De nuevo, América Latina tiene el 8% de la población mundial pero el 30% de los homicidios a nivel global. Esto no es una estadística; es un diagnóstico civilizatorio. La violencia es un modo de vida. Así, la seguridad se convierte en un eje que reordena ideologías, discursos y votos. La inseguridad se torna arquitectura política.

Bukele entendió esto antes que nadie. Su receta fue brutal y eficaz: encarcelamiento masivo, suspensión de derechos, estado de excepción permanente. Y El Salvador se transformó en una vitrina. Una vitrina que América Latina mira con mezcla de horror moral y de deseo práctico. Cuando el miedo es tangible y cotidiano, el debido proceso se vuelve abstracto.

La nueva derecha

Un dato inquietante pero que no sorprende: 40% de los encuestados manifestaron no tener preferencia por la democracia. La democracia, si no entrega resultados, pierde prestigio. Y -al menos en América Latina- la democracia no logró resolver sus dos heridas estructurales: la desigualdad y la violencia.

Pero el giro a la derecha no se explica sólo por el crimen. También se explica por el vacío ideológico de la izquierda. Venezuela, Nicaragua y Cuba desacreditan al socialismo no sólo como programa económico sino como horizonte moral. El relato de justicia social queda desplazado por la supervivencia diaria. Y la política no gira más en torno a la promesa de un futuro mejor sino en torno al miedo al presente.
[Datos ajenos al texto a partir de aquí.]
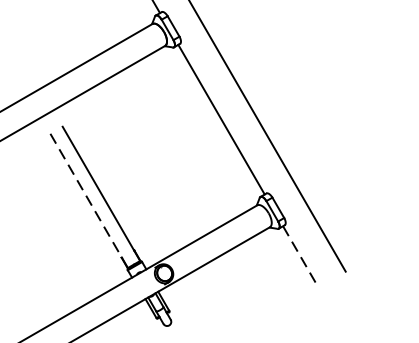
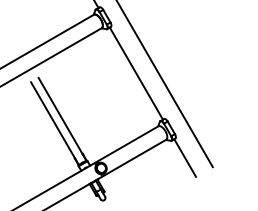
line: (88, 200) -> (54, 123), dashed -> solid
line: (301, 257) -> (185, 158), dashed -> solid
Además, la derecha aprendió algo esencial: que no puede gobernar solo para élites; el liberalismo puro no seduce. Bolsonaro expandió las transferencias sociales. Milei, blande la motosierra performática, pero duplica la ayuda a los pobres. Nace un "conservadurismo híbrido": una mezcla de mercado con subsidio; de ajuste con espectáculo y disciplina fiscal. Nace "una derecha de TikTok" que narra el ajuste y la lucha contra el delito como épica. Nace un populismo emocional autoritario que se presenta como "alternativa moral".

Argentina -históricamente un laboratorio de crisis- se convierte ahora también en un laboratorio a cielo abierto para el experimento anarco-libertario. Pero ambos laboratorios no se autoexcluyen y la posibilidad de crisis no queda superada. Sólo que, ante una catástrofe, el Mercado recogerá sus ganancias bien rápido y la sociedad pagará sus costes, agónicamente y por décadas.

Una mutación civilizatoria

América Latina se parece cada vez menos a esa postal del subdesarrollo romantizado por Castro y, cada vez más, a la del laboratorio social del siglo XXI: inseguridad global, fatiga democrática, populismos de derecha, guerra cultural, economía de plataformas, concentración económica y desigualdad. El continente parece decir -con desesperación- primero vivir; después pensar. Y quizás este sea el problema ético más inquietante: cuando una sociedad deja de imaginar justicia para pedir sólo orden, algo se ha roto. No es solo un cambio de formas; es un cambio en el alma.

La pregunta es clave: ¿esto es una Revolución o es sólo otro vaivén del péndulo? El continente podría estar ensayando una mutación profunda. No la revolución que soñó Castro pero que puede terminar siendo, de todos modos, una Revolución; ahora de la derecha.